Novo Nordisk AS' experimental once-weekly GLP-1 inhibitor semaglutide will face its first US FDA advisory committee on Oct. 18 – the type 2 diabetes treatment is forecast to move easily through the proceedings despite some safety concerns around diabetic retinopathy complications.
The FDA's Endocrinologic and Metabolic Drugs Advisory Committee is expected to question Novo about the increased risk in diabetic retinopathy complications seen in the SUSTAIN-6 trial. The company says the higher number of events seen in this semaglutide clinical study resulted from the rapid and large reductions in hemoglobin A1C produced by the drug in a high-risk population. (Also see "Novo's Semaglutide: Retinopathy Events Will Draw US FDA Panel's Focus" - Scrip, 16 Oct, 2017.)
Novo has suggested a warning label advising caution when initiating semaglutide if the patient has diabetic retinopathy. The FDA panel will likely follow this track for the product's labelling and Biomedtracker analysts think a "black box warning," a complete contraindication for the drug's use in those with prior diabetic nephropathy, is unlikely for Novo's drug.

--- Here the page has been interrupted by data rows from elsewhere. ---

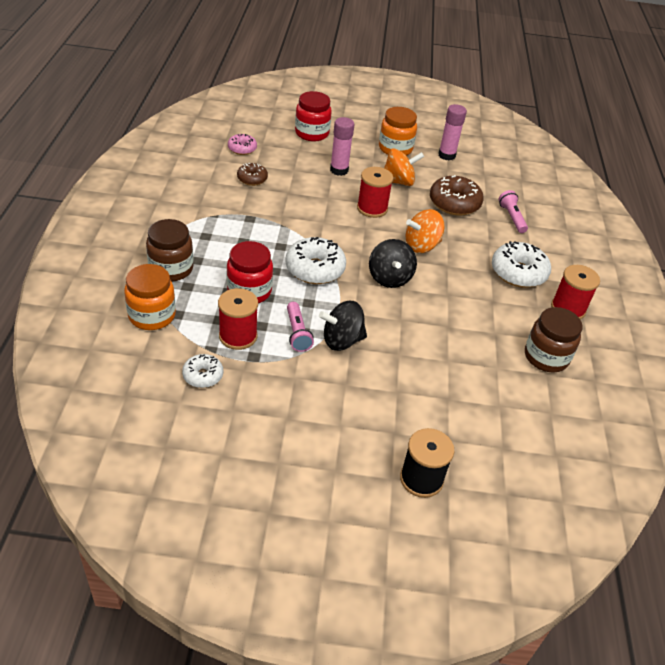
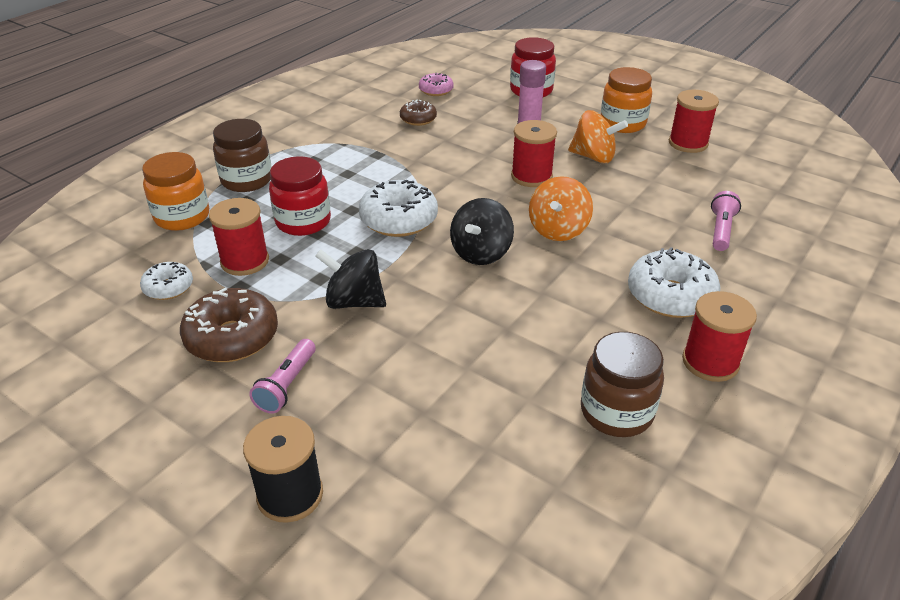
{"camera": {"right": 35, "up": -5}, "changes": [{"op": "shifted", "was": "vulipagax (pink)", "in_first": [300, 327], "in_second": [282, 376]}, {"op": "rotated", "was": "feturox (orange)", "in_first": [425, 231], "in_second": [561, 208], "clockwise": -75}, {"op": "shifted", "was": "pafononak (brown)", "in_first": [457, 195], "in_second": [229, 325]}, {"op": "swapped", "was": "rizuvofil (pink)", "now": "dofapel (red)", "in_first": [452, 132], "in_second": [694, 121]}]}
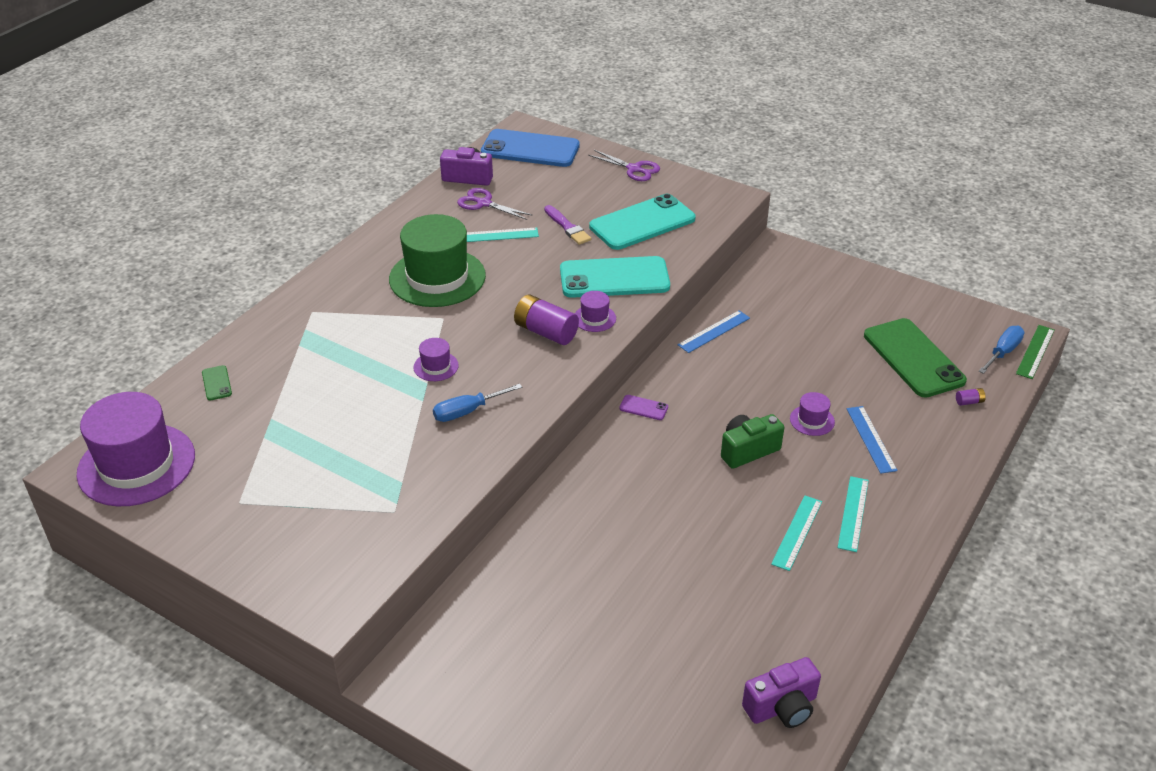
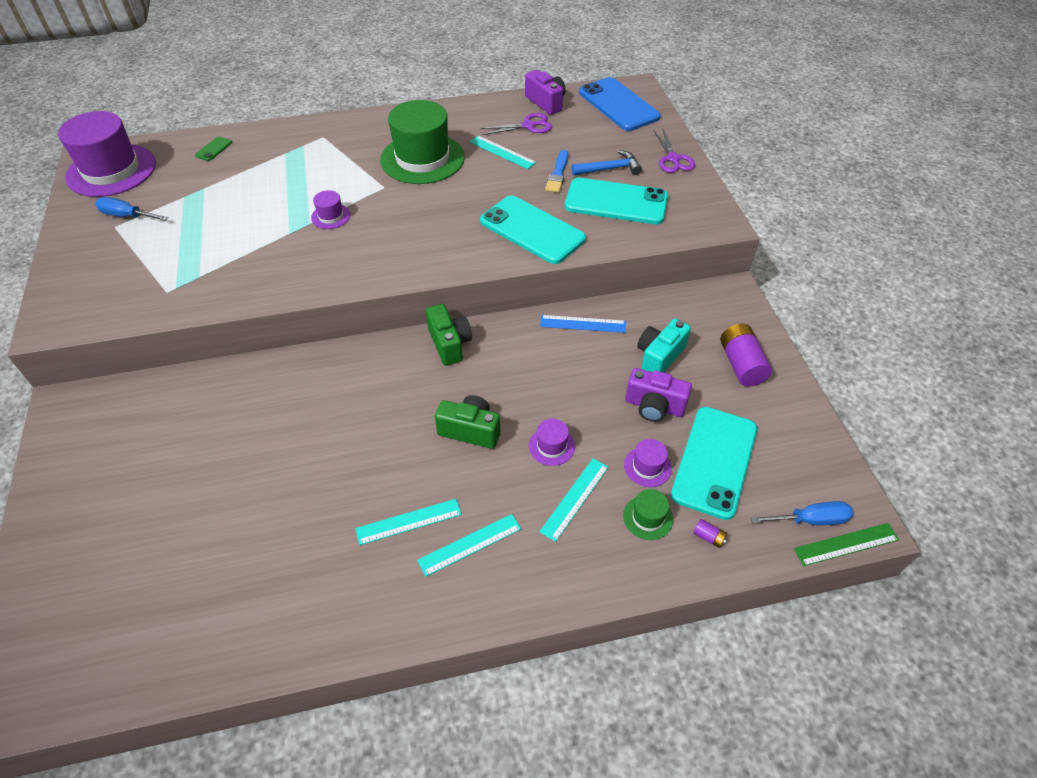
{"camera": {"right": 45, "up": 10}, "changes": [{"op": "shifted", "was": "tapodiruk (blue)", "in_first": [477, 403], "in_second": [132, 209]}, {"op": "rotated", "was": "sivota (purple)", "in_first": [495, 204], "in_second": [516, 124], "clockwise": 90}, {"op": "shifted", "was": "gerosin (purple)", "in_first": [546, 320], "in_second": [746, 355]}, {"op": "repainted", "was": "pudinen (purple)", "now": "pudinen (blue)", "in_first": [567, 225], "in_second": [557, 171]}, {"op": "shifted", "was": "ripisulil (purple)", "in_first": [595, 311], "in_second": [648, 463]}, {"op": "swapped", "was": "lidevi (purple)", "now": "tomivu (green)", "in_first": [643, 407], "in_second": [449, 335]}, {"op": "shifted", "was": "tomivu (purple)", "in_first": [781, 692], "in_second": [658, 395]}, {"op": "repainted", "was": "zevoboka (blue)", "now": "zevoboka (turquoise)", "in_first": [872, 440], "in_second": [574, 500]}, {"op": "repainted", "was": "lidevi (green)", "now": "lidevi (turquoise)", "in_first": [915, 358], "in_second": [714, 463]}, {"op": "new", "now": "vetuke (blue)", "in_second": [607, 162]}, {"op": "new", "now": "ripisulil (green)", "in_second": [648, 514]}, {"op": "new", "now": "tomivu (turquoise)", "in_second": [664, 345]}]}
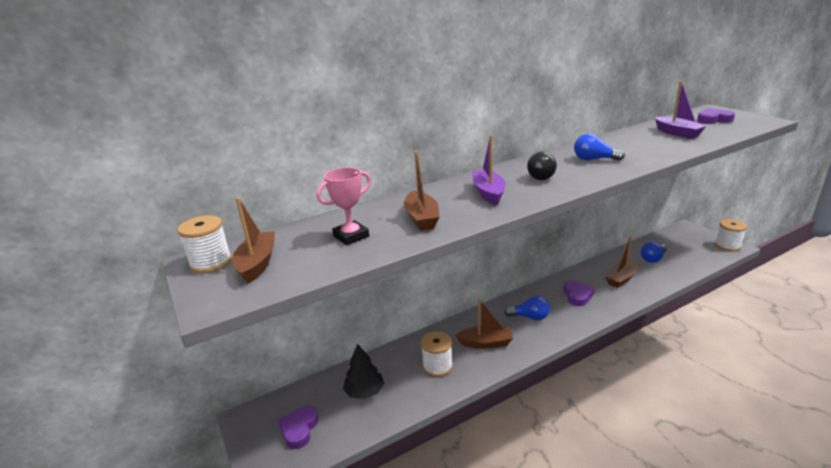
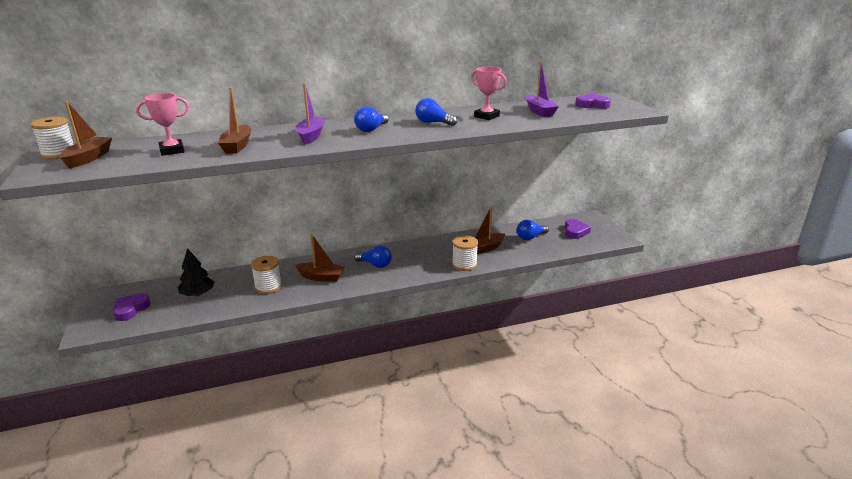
{"camera": {"right": 10, "up": 0}, "changes": [{"op": "repainted", "was": "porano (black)", "now": "porano (blue)", "in_first": [542, 165], "in_second": [371, 119]}, {"op": "shifted", "was": "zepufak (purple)", "in_first": [579, 293], "in_second": [578, 229]}, {"op": "shifted", "was": "dofapel (white)", "in_first": [731, 235], "in_second": [465, 253]}, {"op": "new", "now": "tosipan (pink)", "in_second": [489, 93]}]}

A US approval will represent the first market acceptance for semaglutide worldwide. Biomedtracker analysts have given the drug a 97% likelihood of approval rating in the US, 8% above the average rating for a similar product at the same stage of development. A regulatory application for semaglutide is pending with the European Medicines Agency, where a decision is expected in early 2018.
Novo is also developing an oral version of semaglutide and has Phase II clinical programs ongoing for use of the product in obesity and non-alcoholic steatohepatitis (NASH). (Also see "Novo Nordisk's Great Hope Semaglutide Shines In Ph II Obesity Study" - Scrip, 26 Jun, 2017.)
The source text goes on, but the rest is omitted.